Arles | Ureña frente a la degeneración del toreo

Por Víctor Peinado

Sinceramente no sé por dónde empezar a relatar el despliegue de vejaciones que en este festejo se hizoa la integridad de la fiesta. Podemos hablar de la imagen de El Juli, que está para matar festivales. No se vio jamás un toreo tan mentiroso, falto de verdad, de ajuste; desde el recibo de capa hasta el enésimo julipie. Sobra analizar tales trasteos vergonzosos, tandas que desafiaban las leyes de la verticalidad humana. Nótese, que cuando buscas esconder tan descaradamente la pierna de salida corres el riesgo de enredarte entre tus propias piernas. Unos dan el pecho, otros ponen en culo. Gracias de verdad, porque estas tardes son las que crean afición – al dominó, al parchís. Pero quiero mandar un mensaje de tranquilidad a los seguidores del maestro Julián: el futuro está asegurado y tenemos heredero.

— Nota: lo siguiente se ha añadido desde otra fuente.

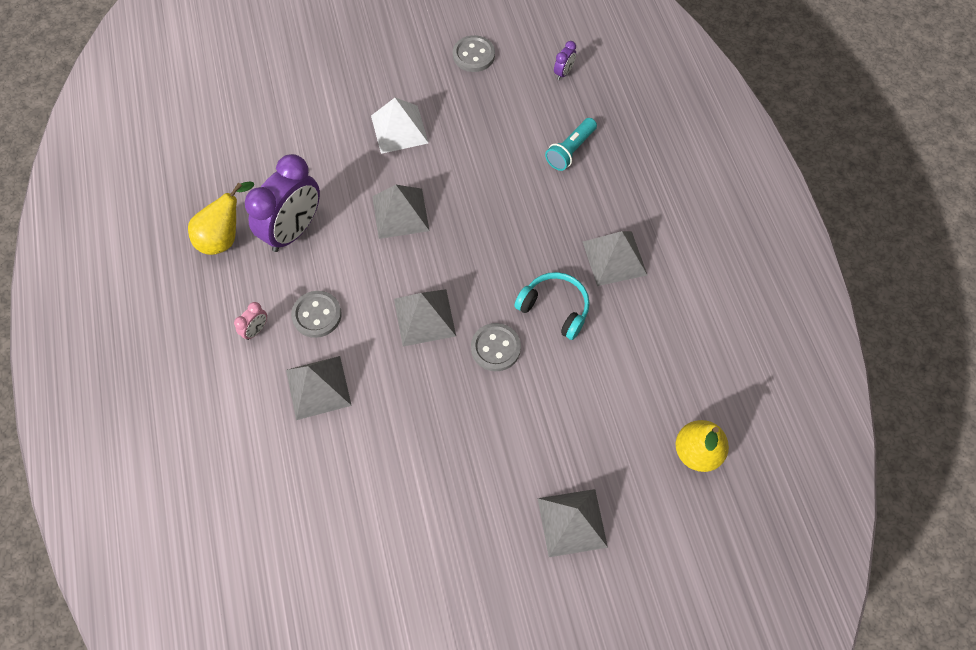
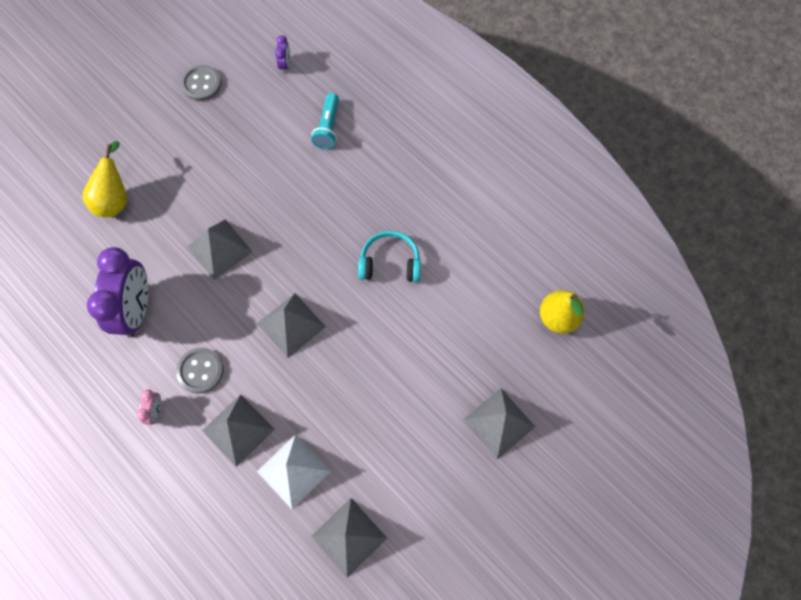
camera: 30 degrees left, 5 degrees up
(224, 237) = (78, 347): yellow pear -> yellow pear (115, 199)
(399, 129) = (176, 178): white pyramid -> white pyramid (293, 471)
(495, 348) = (362, 319): grey button -> none
(614, 258) = (412, 198): grey pyramid -> grey pyramid (349, 537)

Adrien Salenc asume la continuidad del estilo ventajista que está acabando con la fiesta. Cuatro trasteos, cuatro, de desprestigio sin parangón. Se le regaló la oreja del tercero. El bajonazo al sexto y el posterior regocijo del mismo hablan por sí solos. La concesión de la oreja sin petición, también.

Entre todo esto nos quedaba Ureña, que se vio con el lote más complicado de la tarde, pero fue un oasis en ese desierto. Sólo apreciar su colocación y disposición, te hace tener una leve esperanza de que ese otro toreo es posible. Se tiró a matar el quinto por derecho sufriendo un momento de apuro. Cortó la única oreja que debió pasearse en el festejo.

A todo esto, estábamos viendo una corrida concurso. Perdonen el olvido. Aún no sé de qué trataba el concurso. Puedo sospechar que de distancia para arrancarse al caballo. De nada más. Se expuso de manera clara el nivel de bravura, casta, entrega y vibración de las ganaderías concursantes. El próximo invento semejante, nos lo ahorran. Apuntar que se tenían preparados seis sobreros de las mismas ganaderías titulares. Imaginen que si después de preparar todo para que El Juli matase el de Garcigrande, hubiese que devolverlo y al traste tan limpia maniobra.

Sólo me queda la ilusión de ver la cara de admiración con la que Marco Pérez, el niño prodigio de apenas 12 años, cuando ante él pasaba Paco Ureña dando la vuelta al ruedo. Por el bien de la fiesta, esperemos que no desvíe la mirada.

FICHA DEL FESTEJO

Arles (Francia). Corrida concurso con toros de Victoriano Del Río, Jandilla, Santiago Domecq, Garcigrande, Alcurrucen y Pagés Mailhan. Faltos de casta y entrega. Se les lució a todos en varas, arrancándose de lejos pero de pobre juego en el peto.

  • El Juli: saludos y oreja
  • Paco Ureña: saludos y oreja
  • Adrien Salenc: oreja y oreja

l trofeo al mejor toro fue para Afortunado, número 54, de 505 kg y de capa colorada perteneciente a la ganadería de Santiago Domecq. El trofeo al mejor picador fue para Carlos Pérez por el tercio de varas del tercero de la tarde.